The overall assessment of the proposal is positive and the EDPS welcomes the extension of the Agency’s mandate and the expansion of its tasks by the inclusion of data protection authorities and law enforcement bodies as fully fledged stakeholders. The EDPS considers that the continuity of the Agency will encourage at European level professional and streamlined management of security measures for information systems.

38.

The EDPS recommends that in order to avoid any legal uncertainty, the proposal should be clarified with regard to the expansion of the Agency’s tasks and in particular those that relate to the involvement of law enforcement bodies and data protection authorities. Also, the EDPS draws the attention to the potential loophole created by the inclusion of a provision in the proposal that allows the addition of new tasks to the Agency by any other Union legislative Act without any additional restriction.

39.

The EDPS invites the legislator to clarify whether, and if so which of ENISA’s activities will include the processing of personal data.

40.

The EDPS recommends including provisions on the establishment of a security policy for the Agency itself, in order to reinforce the role of the Agency as enabler of excellence in security practices, and as promoter of privacy by design by integrating the use of best available techniques in security with the respect to personal data protection rights.

41.

The cooperation channels with data protection authorities, including the EDPS and the Article 29 Working Party, should be better defined with the aim of ensuring consistency and close cooperation.

42.

The EDPS invites the legislator to solve some inconsistencies with regard to the restrictions expressed on Article 14 concerning the capacity to request the assistance of the Agency. In particular, the EDPS recommends that these restrictions are waived and all institutions, bodies, agencies and offices of the Union are empowered to request assistance from the Agency.

43.

Finally, the EDPS recommends that the extended capacities of the Management Board include some concrete aspects that could enhance the assurance that good practices are followed within the Agency with regard to security and data protection. Among others, it is proposed to include the appointment of a data protection officer and the approval of the measures aimed at the correct application of Regulation (EC) No 45/2001.

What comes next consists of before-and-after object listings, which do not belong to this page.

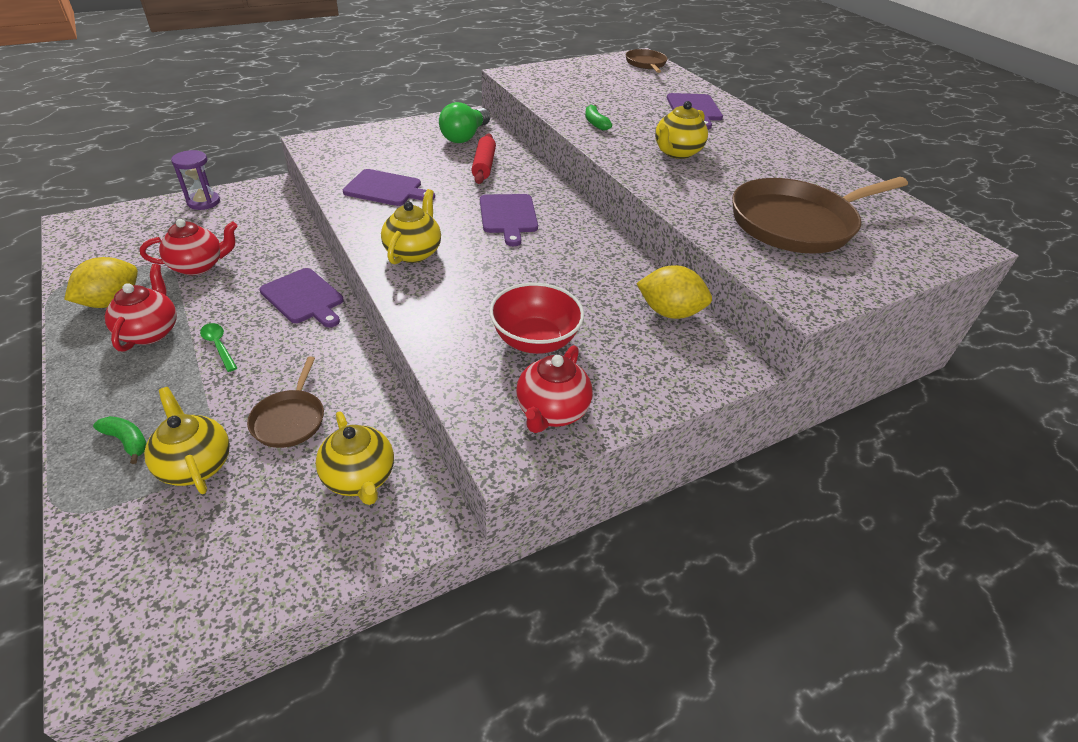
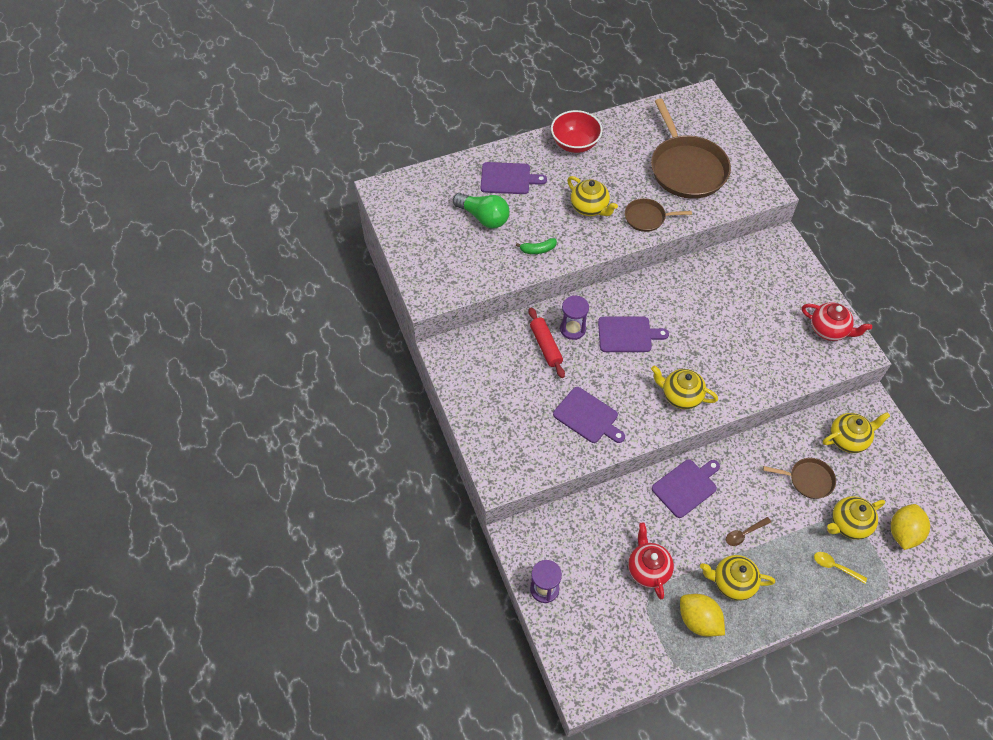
camera: 80 degrees left, 15 degrees up
(127, 441) = (835, 567): green banana -> yellow spoon
(150, 332) = (732, 582): red teapot -> yellow teapot
(219, 346) = (744, 533): green spoon -> brown spoon
(386, 189) = (588, 416): purple cutting board -> purple cutting board turned 105 degrees clockwise
(465, 136) = (488, 358): green light bulb -> green light bulb (483, 217)
(484, 166) = (546, 346): red rolling pin -> red rolling pin turned 60 degrees clockwise
(510, 181) = (572, 329): none -> purple hourglass
(535, 340) = (770, 332): red bowl -> red bowl (575, 144)
(646, 64) = (402, 190): brown pan -> brown pan (647, 217)
(669, 312) = (737, 260): yellow lemon -> yellow lemon (903, 533)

Done at Brussels, 20 December 2010.

Giovanni BUTTARELLI

Assistant European Data Protection Supervisor


(1)  OJ L 281, 23.11.1995, p. 31.

(2)  OJ L 8, 12.1.2001, p. 1.

(3)  COM(2010) 521 final.

(4)  OJ L 77, 13.3.2004, p. 1.

(5)  OJ L 293, 31.10.2008, p. 1.

(6)  In order to prevent a legal vacuum, should the legislative procedure in the European Parliament and in the Council last beyond the expiry of the current mandate, the Commission, on 30 September 2010, adopted a second proposal for amendment of Regulation (EC) No 460/2004 which intends only to extend the deadline of the current mandate with 18 months. See COM(2010) 520 final.

(7)  Cf. supra.

(8)  On 2 May 2006, the Court of Justice dismissed an action for annulment of the previous Regulation (EC) No 460/2004 that challenged its legal basis (Case C-217/04).

(9)  Security requirements are contained in Articles 22 and 35 of Regulation (EC) No 45/2001, Articles 16 and 17 of Directive 95/46/EC and Articles 4 and 5 of Directive 2002/58/EC.

(10)  Directive 2002/58/EC of the European Parliament and of the Council of 12 July 2002 concerning the processing of personal data and the protection of privacy in the electronic communications sector (Directive on privacy and electronic communications) (OJ L 201, 31.7.2002, p. 37).

(11)  Directive 1999/5/EC of the European Parliament and of the Council of 9 March 1999 on radio equipment and telecommunications terminal equipment and the mutual recognition of their conformity, OJ L 91, 7.4.1999, p. 10 and in particular its Article 3(3)c.

(12)  Directive 2002/21/EC of the European Parliament and of the Council of 7 March 2002 on a common regulatory framework for electronic communications networks and services (Framework Directive, OJ L 108, 24.4.2002, p. 33).

(13)  Proposal for a Directive of the European Parliament and of the Council on attacks against information systems and repealing Council Framework Decision 2005/222/JHA, COM(2010) 517 final.